Maibarara Geothermal, Inc. v. Commissioner of Internal Revenue
MODIFICATIONFacts
The Antecedents: Maibarara Geothermal, Inc. (MGI) is a registered Renewable Energy (RE) Developer of a 20 MW geothermal power project. MGI filed four administrative claims for the refund of unutilized input Value-Added Tax (VAT) attributable to zero-rated sales for the four quarters of taxable year 2013, totaling PHP 81,572,707.81. The Commissioner of Internal Revenue (CIR) failed to act on these claims, prompting MGI to file petitions for review before the Court of Tax Appeals (CTA). Procedural History: The CTA Special First Division denied the consolidated petitions, finding that MGI had no zero-rated sales in 2013 based on its own VAT returns and the testimony of its witnesses, who admitted sales only commenced in February 2014. The CTA En Banc (EB) affirmed this denial, further ruling that MGI failed to qualify for VAT zero-rating because it did not present a Department of Energy (DOE) Certificate of Endorsement on a per-transaction basis, a requirement found in the Implementing Rules and Regulations (IRR) of Republic Act No. 9513. The Petition: MGI filed a Petition for Review on Certiorari under Rule 45, arguing that the CTA EB committed grave abuse of discretion.
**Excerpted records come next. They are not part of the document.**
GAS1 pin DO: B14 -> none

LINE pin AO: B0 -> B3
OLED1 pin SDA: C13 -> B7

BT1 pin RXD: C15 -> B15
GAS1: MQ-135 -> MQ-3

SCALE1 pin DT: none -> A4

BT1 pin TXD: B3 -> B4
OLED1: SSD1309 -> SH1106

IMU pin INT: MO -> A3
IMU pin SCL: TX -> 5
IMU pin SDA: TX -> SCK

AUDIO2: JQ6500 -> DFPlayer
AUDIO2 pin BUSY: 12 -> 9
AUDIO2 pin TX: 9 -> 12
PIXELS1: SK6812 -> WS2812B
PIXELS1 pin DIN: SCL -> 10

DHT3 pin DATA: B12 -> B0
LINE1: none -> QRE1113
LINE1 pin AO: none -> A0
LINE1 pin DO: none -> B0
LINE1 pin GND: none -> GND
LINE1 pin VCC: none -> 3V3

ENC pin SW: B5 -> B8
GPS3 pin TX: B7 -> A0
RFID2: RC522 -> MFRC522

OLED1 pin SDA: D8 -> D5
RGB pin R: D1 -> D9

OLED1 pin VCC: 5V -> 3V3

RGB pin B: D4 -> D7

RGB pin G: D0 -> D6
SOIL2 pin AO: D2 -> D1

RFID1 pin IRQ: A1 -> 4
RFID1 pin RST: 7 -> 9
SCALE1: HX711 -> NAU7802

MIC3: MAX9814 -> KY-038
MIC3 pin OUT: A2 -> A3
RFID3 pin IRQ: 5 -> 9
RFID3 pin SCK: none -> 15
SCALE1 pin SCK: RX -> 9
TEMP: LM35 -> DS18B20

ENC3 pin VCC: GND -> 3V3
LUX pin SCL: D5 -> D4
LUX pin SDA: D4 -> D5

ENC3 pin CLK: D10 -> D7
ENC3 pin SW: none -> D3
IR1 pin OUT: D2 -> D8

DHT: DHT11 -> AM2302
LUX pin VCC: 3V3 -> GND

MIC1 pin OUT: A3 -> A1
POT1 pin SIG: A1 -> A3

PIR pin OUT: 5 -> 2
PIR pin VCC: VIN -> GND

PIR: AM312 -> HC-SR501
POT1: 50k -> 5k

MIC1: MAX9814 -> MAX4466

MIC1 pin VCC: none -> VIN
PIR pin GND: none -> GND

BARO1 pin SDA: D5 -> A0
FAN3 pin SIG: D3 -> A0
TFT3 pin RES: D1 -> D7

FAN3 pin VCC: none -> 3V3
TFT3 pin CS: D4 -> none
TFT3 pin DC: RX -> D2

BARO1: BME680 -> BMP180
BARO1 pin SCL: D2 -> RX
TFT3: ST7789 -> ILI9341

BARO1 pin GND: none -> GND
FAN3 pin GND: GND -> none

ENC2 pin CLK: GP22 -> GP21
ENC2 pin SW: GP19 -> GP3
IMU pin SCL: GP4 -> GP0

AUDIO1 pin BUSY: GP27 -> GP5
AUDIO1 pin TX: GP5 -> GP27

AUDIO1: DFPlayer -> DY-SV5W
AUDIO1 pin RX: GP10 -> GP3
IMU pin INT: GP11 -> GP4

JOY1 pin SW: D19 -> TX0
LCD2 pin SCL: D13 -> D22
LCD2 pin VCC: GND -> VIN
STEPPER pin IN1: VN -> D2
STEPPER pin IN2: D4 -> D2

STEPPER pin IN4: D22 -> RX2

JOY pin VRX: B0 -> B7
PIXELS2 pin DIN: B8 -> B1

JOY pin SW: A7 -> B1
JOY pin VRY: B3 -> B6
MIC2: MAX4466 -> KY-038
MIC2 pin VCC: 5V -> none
MGI contended that a DOE Certificate of Endorsement is not required by law for VAT zero-rating and that its submission of other documents, including an official receipt from 2014, was sufficient to establish its status and the existence of zero-rated sales.
Issue(s)
Whether the Department of Energy (DOE) can validly require a Certificate of Endorsement for a Renewable Energy (RE) developer to avail of Value-Added Tax (VAT) zero-rating under Republic Act No. 9513. Whether Maibarara Geothermal, Inc. (MGI) is entitled to a refund of input VAT for the year 2013 despite having no declared sales during that period.
Ruling
The Petition is DENIED. The Decision of the Court of Tax Appeals En Banc is AFFIRMED on the ground that MGI failed to establish the existence of zero-rated sales for the taxable year 2013.
Ratio Decidendi
On Issue 1: The Court ruled that the Department of Energy (DOE) exceeded its authority in requiring a Certificate of Endorsement for Value-Added Tax (VAT) zero-rating. Applying the principle of casus omissus pro omisso habendus est, the Court noted that while Section 15(b) of Republic Act No. 9513 explicitly requires a DOE endorsement for duty-free importations, Section 15(g) regarding VAT zero-rating is silent on such a requirement. The Court held that administrative issuances cannot override, supplant, or modify the law they seek to implement. Although Section 26 of the law allows agencies to impose 'further requirements,' this must be read in light of the legislative intent to simplify documentation for Renewable Energy (RE) developers. Consequently, the only statutory requirement for VAT zero-rating qualification, aside from National Internal Revenue Code (NIRC) conditions, is the RE Developer's registration with the DOE. On Issue 2: Despite the ruling on the Certificate of Endorsement, the Court denied the refund because Maibarara Geothermal, Inc. (MGI) failed to prove the existence of zero-rated sales in 2013. Under Section 112(A) of the National Internal Revenue Code (NIRC), input VAT must be 'attributable' to zero-rated or effectively zero-rated sales. The Court relied on the ruling in Luzon Hydro Corporation v. CIR, which emphasizes that the taxpayer carries the burden of evidentiary substantiation, typically through VAT official receipts and returns. MGI's own quarterly VAT returns for 2013 showed zero sales, and its officers admitted that commercial operations and sales only began in 2014. The Court refused to take judicial notice of facts from another case involving MGI's 2014 sales, reiterating that tax refunds are construed strictissimi juris against the taxpayer.
Main Doctrine
To successfully claim a refund or tax credit of unutilized input Value-Added Tax (VAT) under Section 112(A) of the National Internal Revenue Code (NIRC), the taxpayer must establish the existence of zero-rated or effectively zero-rated sales to which the input VAT is attributable. While the Renewable Energy (RE) Act of 2008 (Republic Act No. 9513) grants fiscal incentives to RE developers, administrative agencies cannot expand the law's requirements through Implementing Rules and Regulations (IRR). Specifically, the Department of Energy (DOE) cannot require a 'Certificate of Endorsement' for VAT zero-rating if the statute only mandates such endorsement for duty-free importations. However, the failure to prove actual zero-rated sales during the taxable period remains a fatal defect in a refund claim.